DATA SECTION:
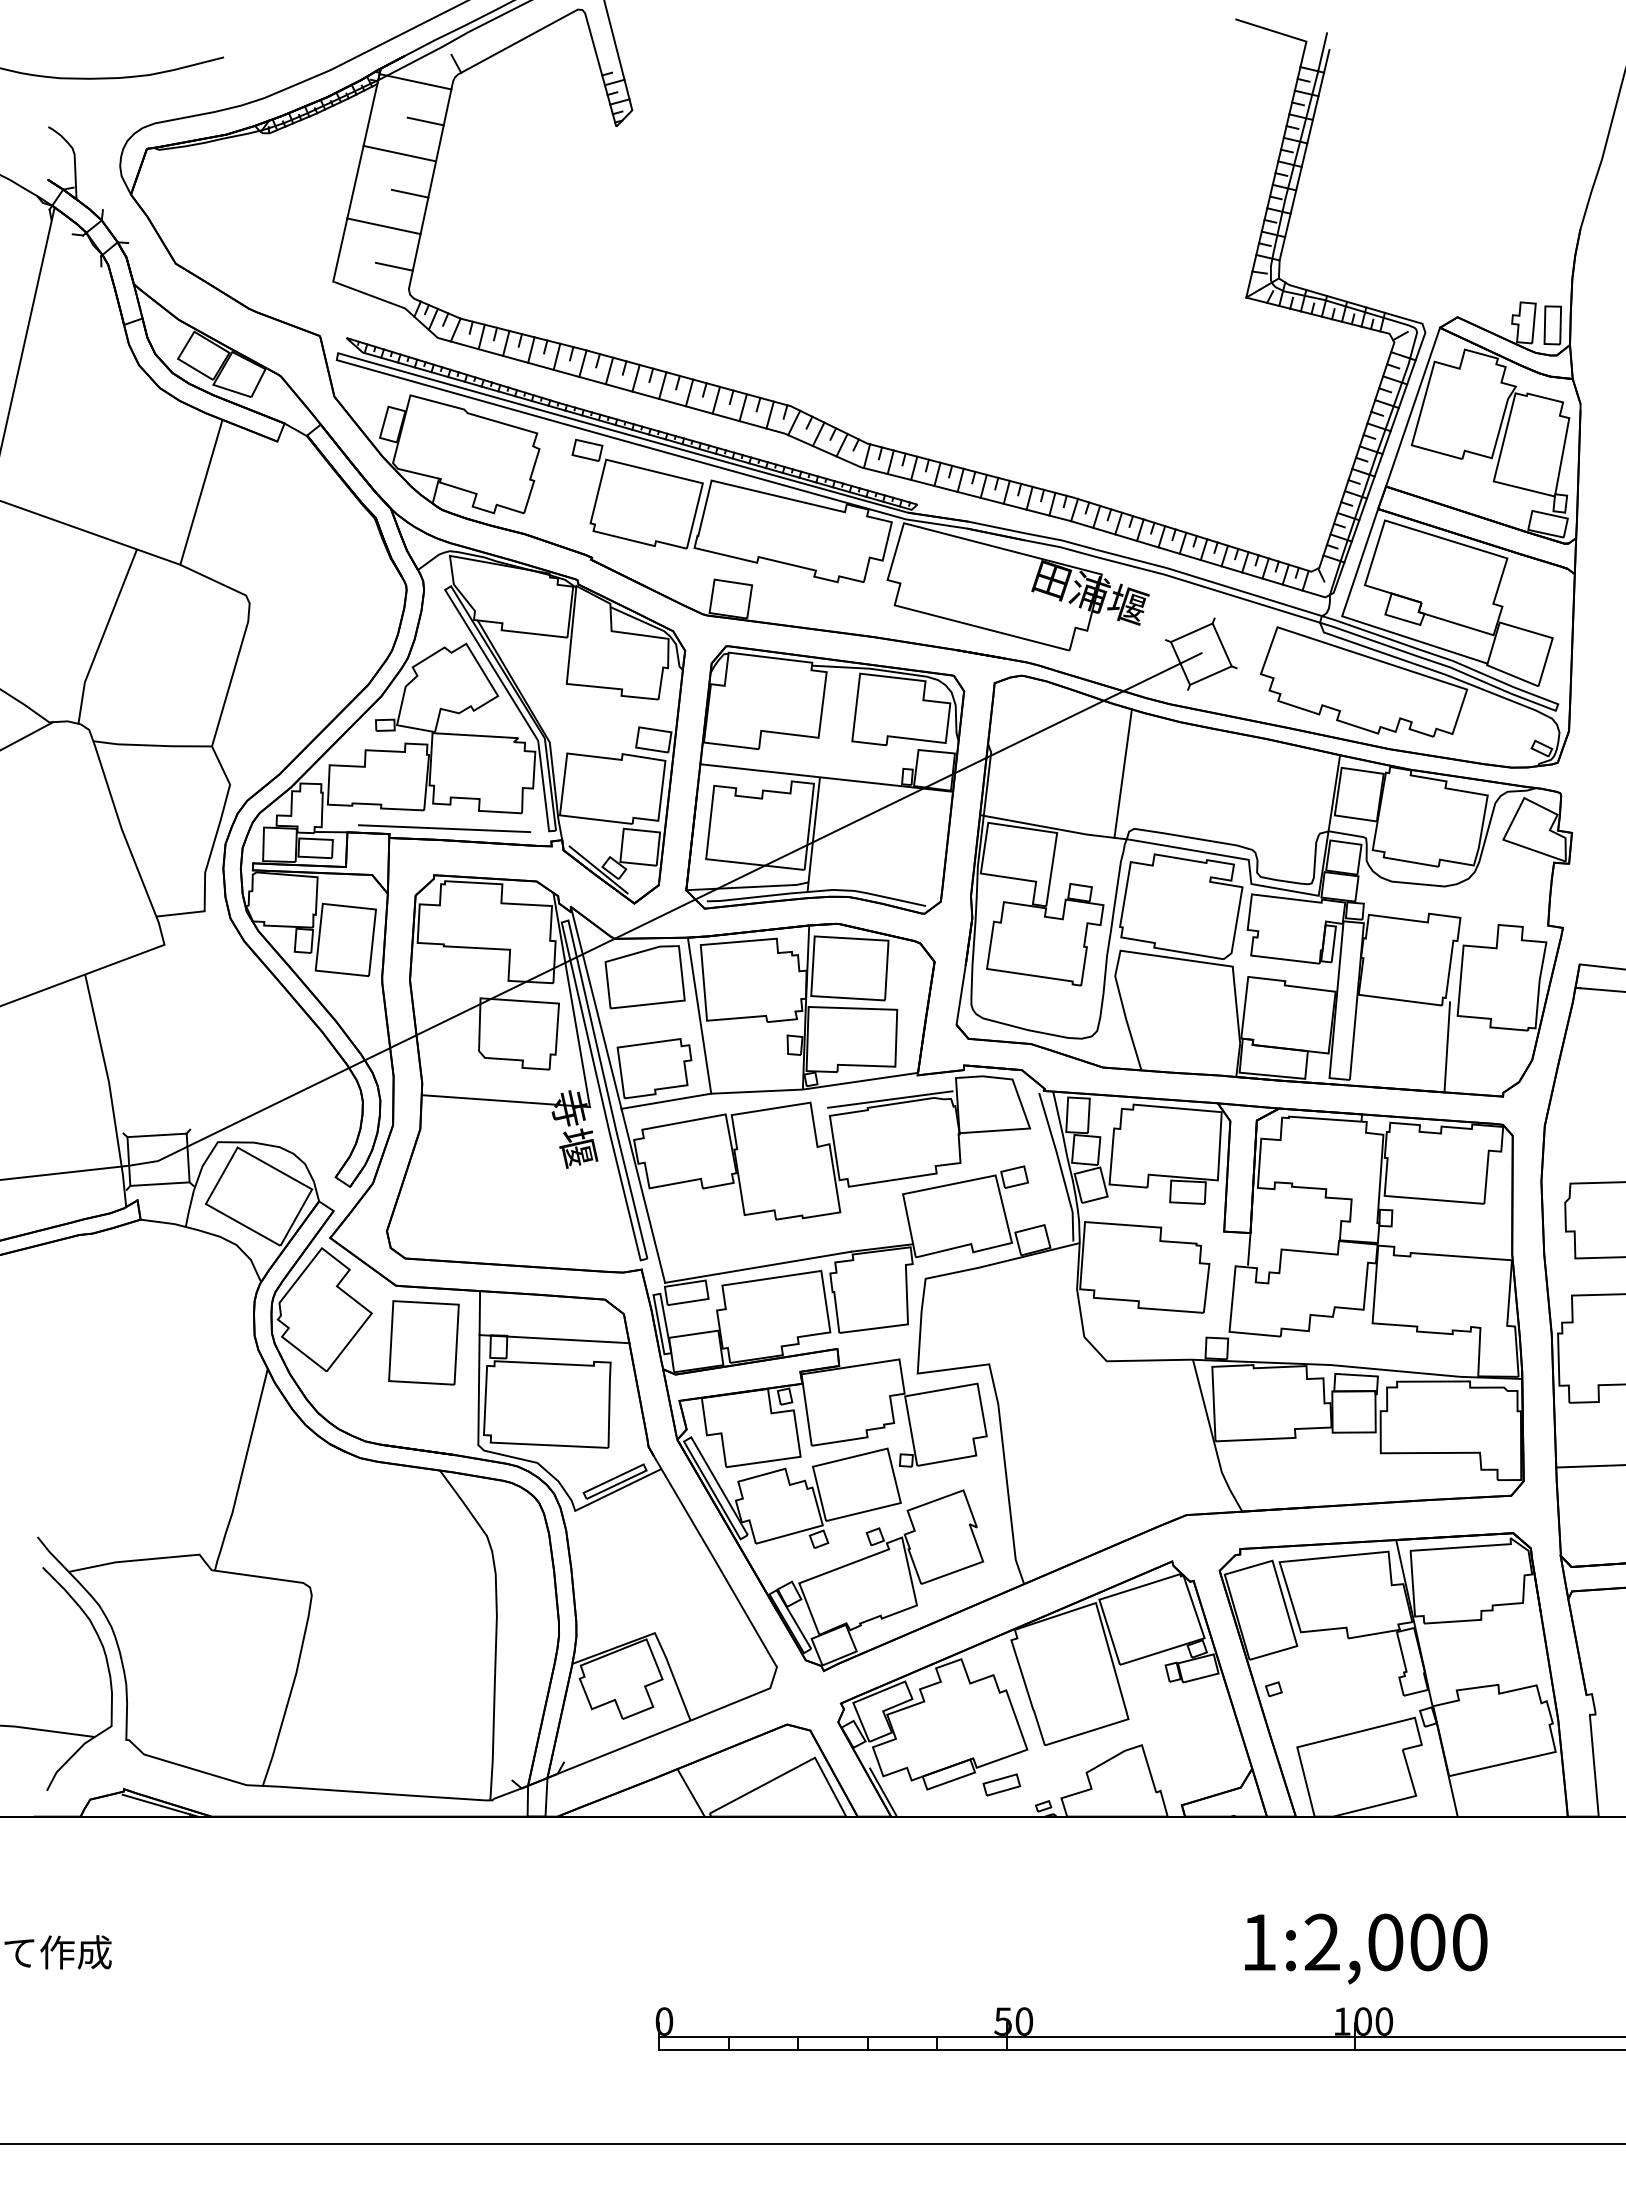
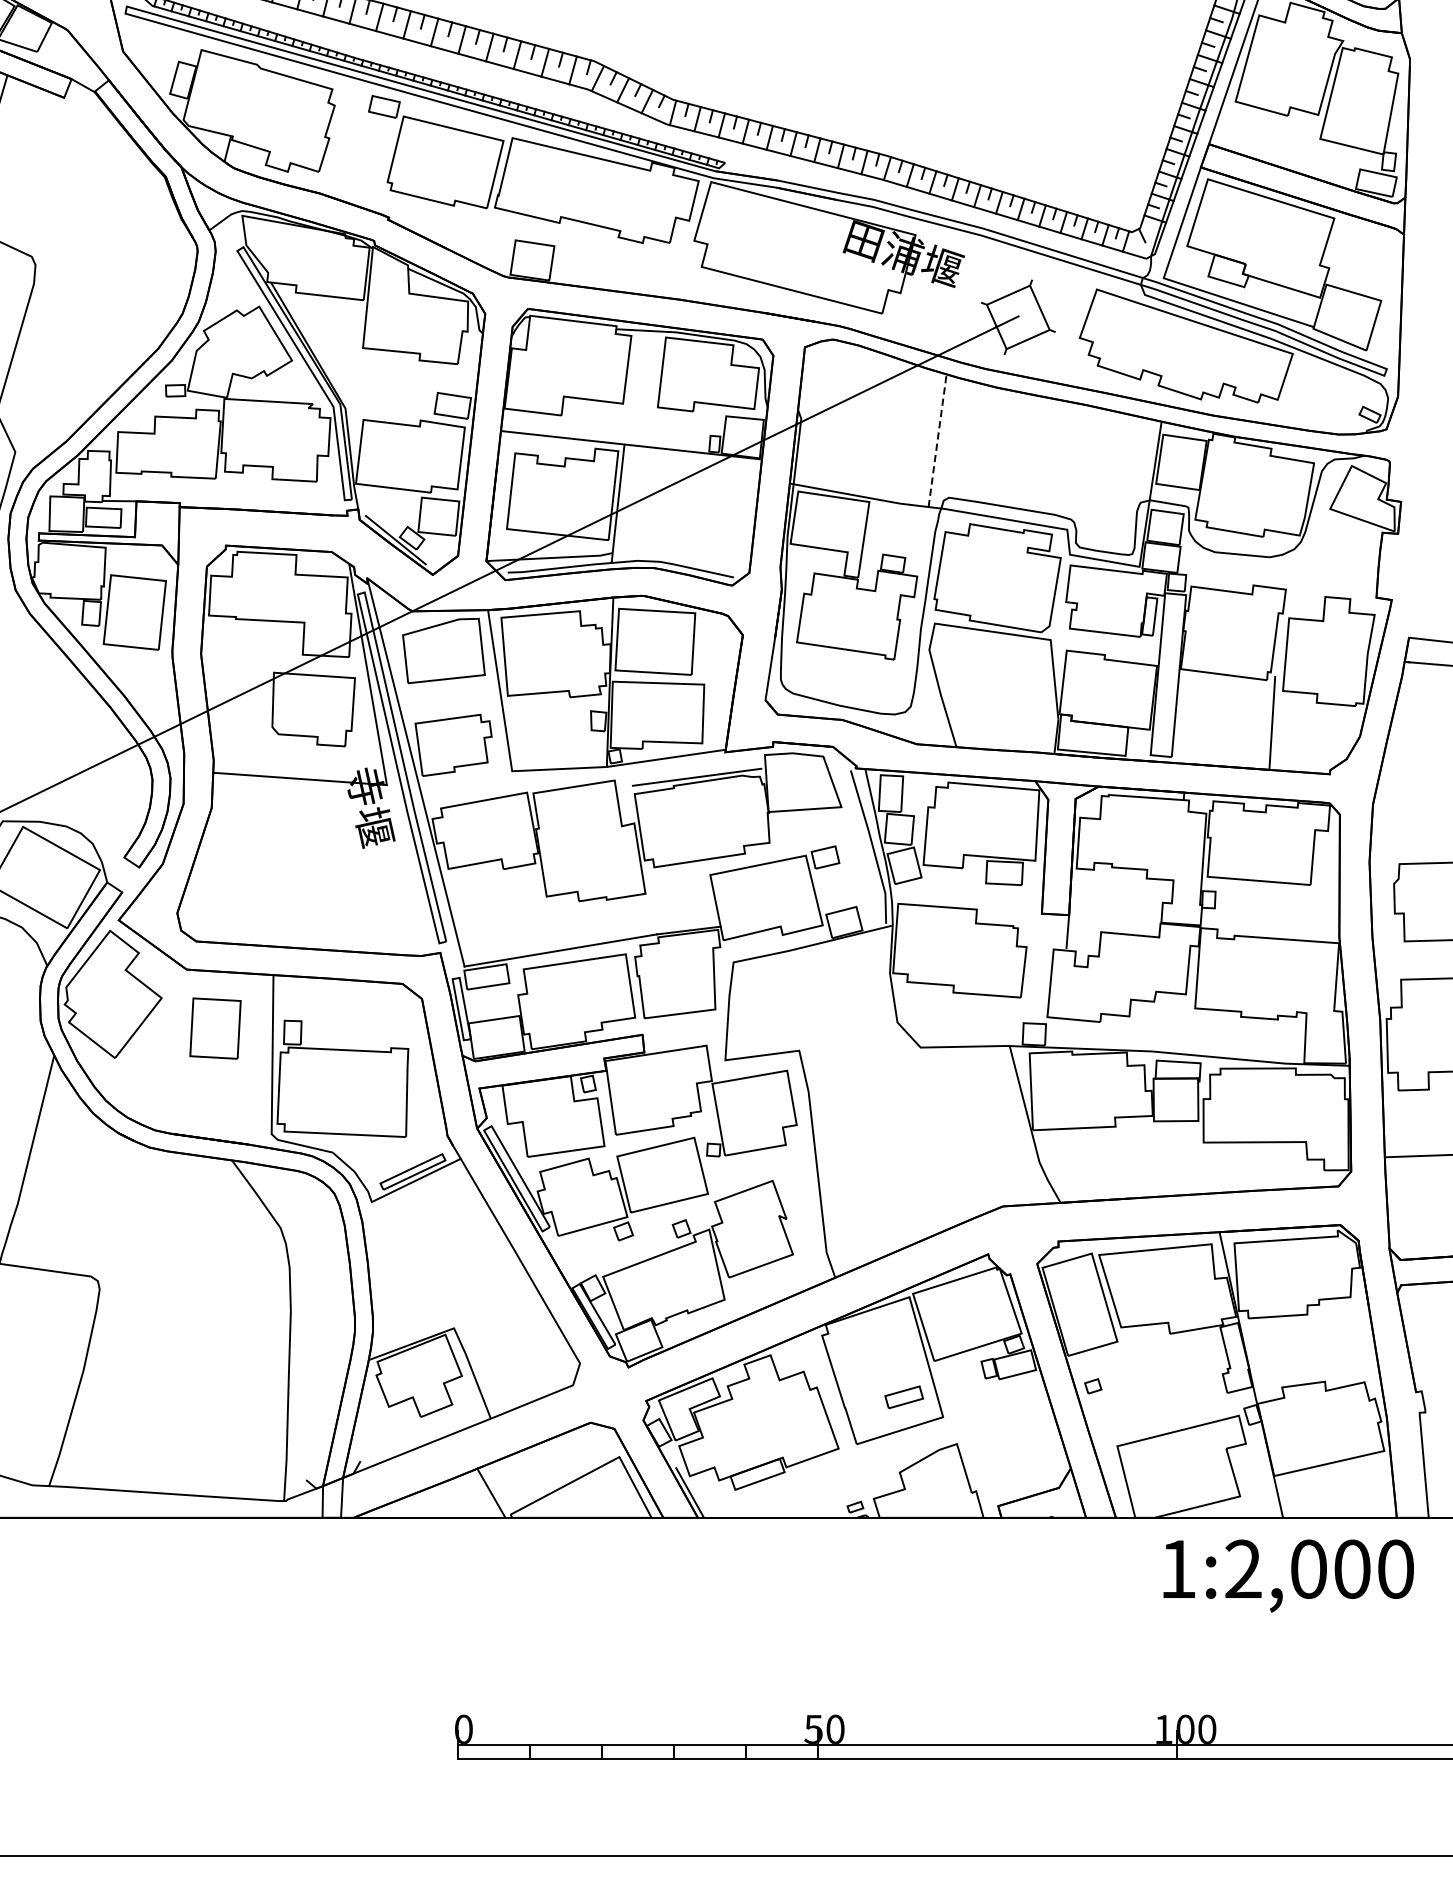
line: (1123, 773) -> (937, 440), solid -> dashed
line: (444, 828) -> (236, 497), removed
line: (666, 1100) -> (466, 778), removed
line: (554, 1339) -> (350, 1025), removed
part: (423, 1342) -> (215, 1028), size x0.7
part: (1001, 1784) -> (903, 1396), moved
text: (1366, 1948) -> (1289, 1575), moved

PROBLEM: All lines from the one containing "line: (554, 1339) -> (350, 1025), removed" through the last line of the data, both included, are to be retyped exactly, and no other line belongs in the answer.

PROBLEM SOLUTION:
line: (554, 1339) -> (350, 1025), removed
part: (423, 1342) -> (215, 1028), size x0.7
part: (1001, 1784) -> (903, 1396), moved
text: (1366, 1948) -> (1289, 1575), moved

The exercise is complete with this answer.